Я побрела дальше уже без особого интереса. Никто не превзойдёт Снега! Но дальше лошади тоже были красивые, будто главные сокровища конюшни прятали подальше. Все длинноногие, стройные, с блестящими шкурами.

Я подошла к лошади, которая потянулась ко мне, и угостила её куском хлеба. Она жадно приняла угощение. А я и рада — у меня ещё полно! Я скармливала ей кусок за куском пока вдруг кто-то не гаркнул на меня из-за спины:

— Вам кто разрешал?!

Я шарахнулась к стенке денника, на ходу разворачиваясь спиной к лошади. Встретила глазами того, кто так напугал меня. Мужчина был высоким, крепким, черноволосым. С острыми скулами и твёрдым подбородком. Наверняка он был до одури красив, когда улыбался, но сейчас он поджал губы, а чёрные брови свёл на переносице. Голубые глаза под ними казались осколками льда. И лёд этот промораживал до костей.

— Отойдите отсюда, — велел он, дёрнув головой от денника куда-то в сторону.

Я могла только стоять и смотреть во все глаза. Пока я спокойно тут прогуливалась, гладила лошадей, слушала, как переговариваются инструкторы, всхрапывают кони, я внутренне так расслабилась, раскрылась миру, впитывая в себя эти звуки, запахи ощущения, что оказалась страшно уязвимой. И сейчас этот злой окрик пришёлся в самую душу.

— Оглохла что ли?

И вот это меня пробудило. Какого чёрта он вообще так со мной разговаривает? Какого чёрта он такой красивый, что я кажусь себе гадким утёнком, которого имеет права отчитывать большая прекрасная птица. Чёрта с два!

— Вообще-то мне разрешили! И посмотреть и покормить, я подругу жду, она у вас занимается.

— И что?

Кажется, он начинал терять терпение, которого и так было с рисовое зёрнышко. Почему инструктор вообще так себя ведёт? На его “и что” мне дико хотелось ответить, что я клиент! Тот самый, который всегда прав, и что вообще-то это мы их кормим, и что за такое отношение его могут уволить… Но я никогда не умела ставить на место. Вернее мне всегда было такое поперек — унижать кого-то, потому что ты ему платишь. И вообще пока что унижали как раз меня.

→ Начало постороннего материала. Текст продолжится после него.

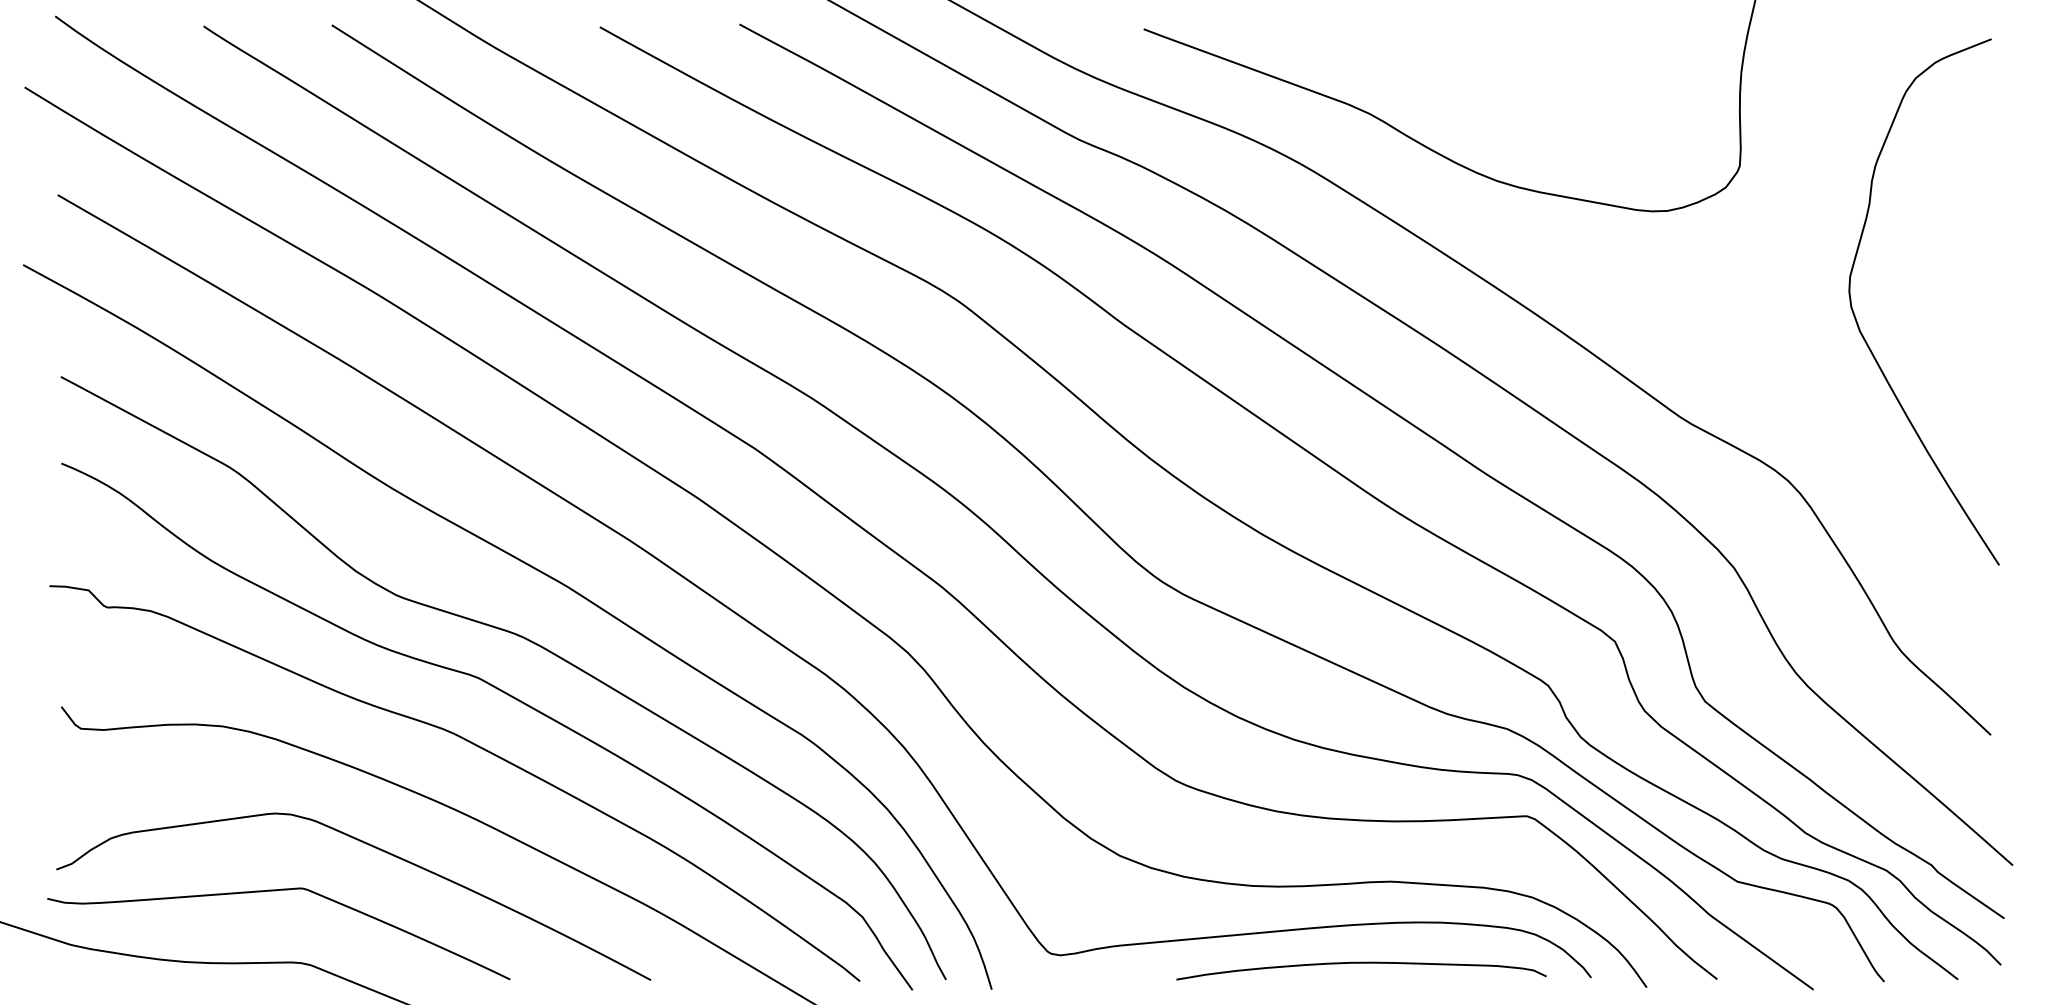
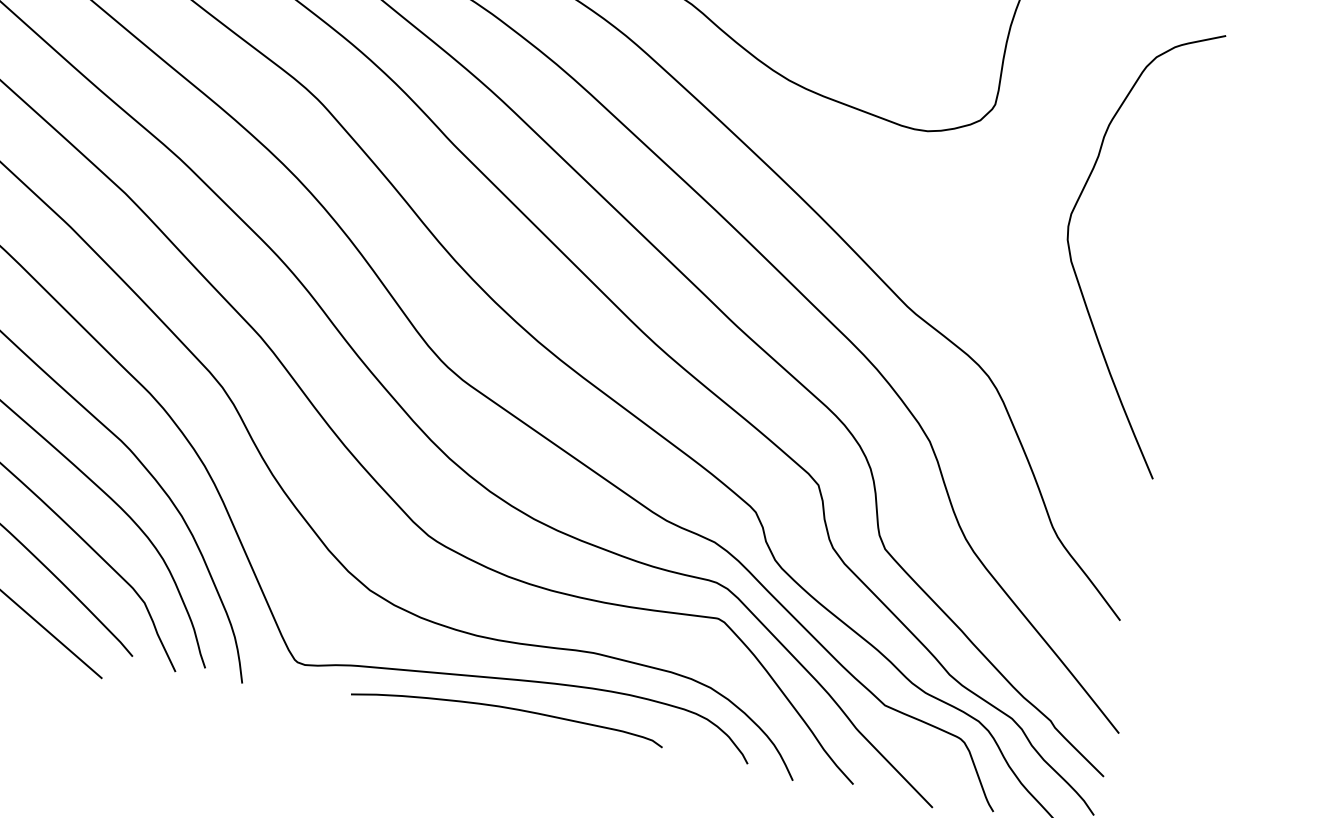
curve: (1361, 963) -> (508, 708), moved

— И то, — собрав в кулак всю свою смелость и наглость, ответила я. — Мне сказали, что я могу посмотреть и покормить. Я смотрю и кормлю, в чём проблема?

— В том, что здесь частные лошади, а не зоопарк, — резковато, но уже без прежней ярости, сказал красавец инструктор.

– Тогда надо было так и написать!

— Вообще-то тут написано.

Он усмехнулся, вызвав во мне какой-то лютый букет чувств. Как можно одновременно беситься на человека и грезить о том, чтобы коснуться его — точно ли настоящий? Я с трудом отвела глаза от его лица, обернулась на стену денника.

“Лошадь не кормить”.

Почему я не увидела? Хотелось уже куда-нибудь провалиться. Надеюсь, этот гад был доволен, что я тут краснею, бледнею и просчитываю, куда бы срочно сбежать.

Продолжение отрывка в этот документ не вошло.